While FMLA allows 12 weeks for both a mother and father, if they are employed by the same school district, only 12 weeks total for both parents to use is allowed.

"It's a struggle to craft something that is going to apply to all situations," Superintendent Brad Meeks said. "The amount of leave needed is different in each situation — some dads want time off and some dads don't."

Currently requests from new parents seeking time off in addition to what's provided by FMLA are handled on a case-by-case basis by administration.

When discussing options for amending the policy, CBT members on Tuesday suggested a variety of options, including as many as two years of job security for new parents, suggested by Steamboat Springs Education Association President Carol Harris.

When one teacher questioned whether parental care was a large enough issue for the CBT to be spending time on, Harris said she thought it was.

"I don't think parental care is a small issue," said Harris, a kindergarten teacher. "I think it's huge. It's not going to go away."

There are about 10 to 12 district employees who will be new parents this year so far, according to Director of Human Resources Katie Jacobs.

Jacobs said the number was high for the year, and the group agreed that on average, there were about five to 12 new parents per year.

More than three hours into the discussion about short-term leave and parenting leave, administrators said that while they like to grant leave to employees having children or experiencing once-in-a-lifetime opportunities, finding temporary replacements is challenging.

"Some positions are easier to fill than others," Meeks said. "It's tough. It's not easy. It's going to be tough to craft a policy that takes in all those dynamics."

School district facilitator Larry Nisbet commended the group for its work Tuesday on difficult policy topics.

"It's not easy, but I applaud your efforts to try to answer these questions," Nisbet said.

The group was unable to come to a consensus about whether to create a parenting leave policy and what it would include, tabling the discussion for another meeting.

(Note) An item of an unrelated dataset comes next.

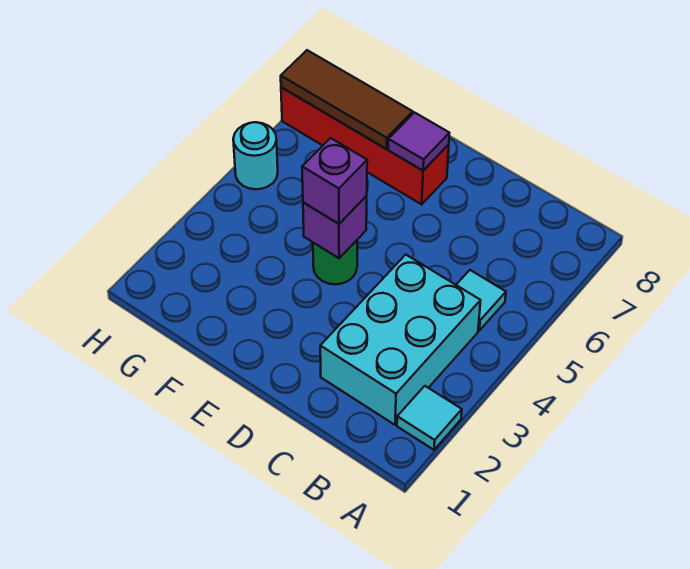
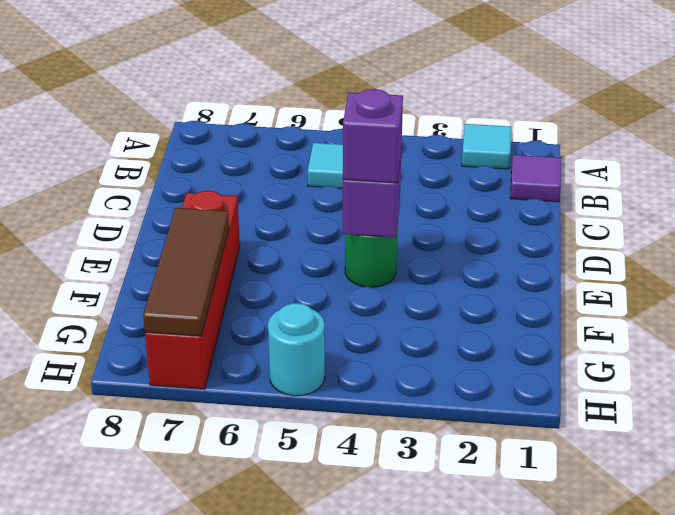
cyan brick B2:C4 level 1 -> none
purple tile E7 level 2 -> purple tile B1 level 1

After about 6 1/2 hours of discussions, the group was asked by facilitators to reflect on the first day of bargaining.

"I think we made some progress, even though it was slow," said Kim Waldschmidt, a first grade teacher at Soda Creek Elementary School.

As part of the regular CBT process, the group discussed together what information about the Tuesday meeting they wanted to report out to district staff.

While Jacobs said she usually includes only which policies are discussed, not tentative changes, the group agreed that with meetings now public, staff probably would hear from the media about policy changes regardless, so CBT decided to include changes.

The team then discussed potential agenda items for their next meeting, Feb. 4, at the district office.

To reach Teresa Ristow, call 970-871-4206, email or follow her on Twitter @TeresaRistow

Collaborative vs. Collective

The Steamboat Springs School District uses “collaborative” bargaining methods, rather than “collective” bargaining employed by some districts.

Rather than a formal master agreement in place that you would find in a traditional collective bargaining setting, the district works on a series of negotiated policies and then a defined salary schedule, according to Superintendent Brad Meeks.

The process is generally considered more cooperative than collective bargaining.

According to the Collaborative Bargaining Team handbook, representatives from teaching, administration and support staff were first trained in the collaborative bargaining process by a facilitator in 1994.

The first agreement reached using the new process was presented to Steamboat Springs School District staff for ratification in 1995.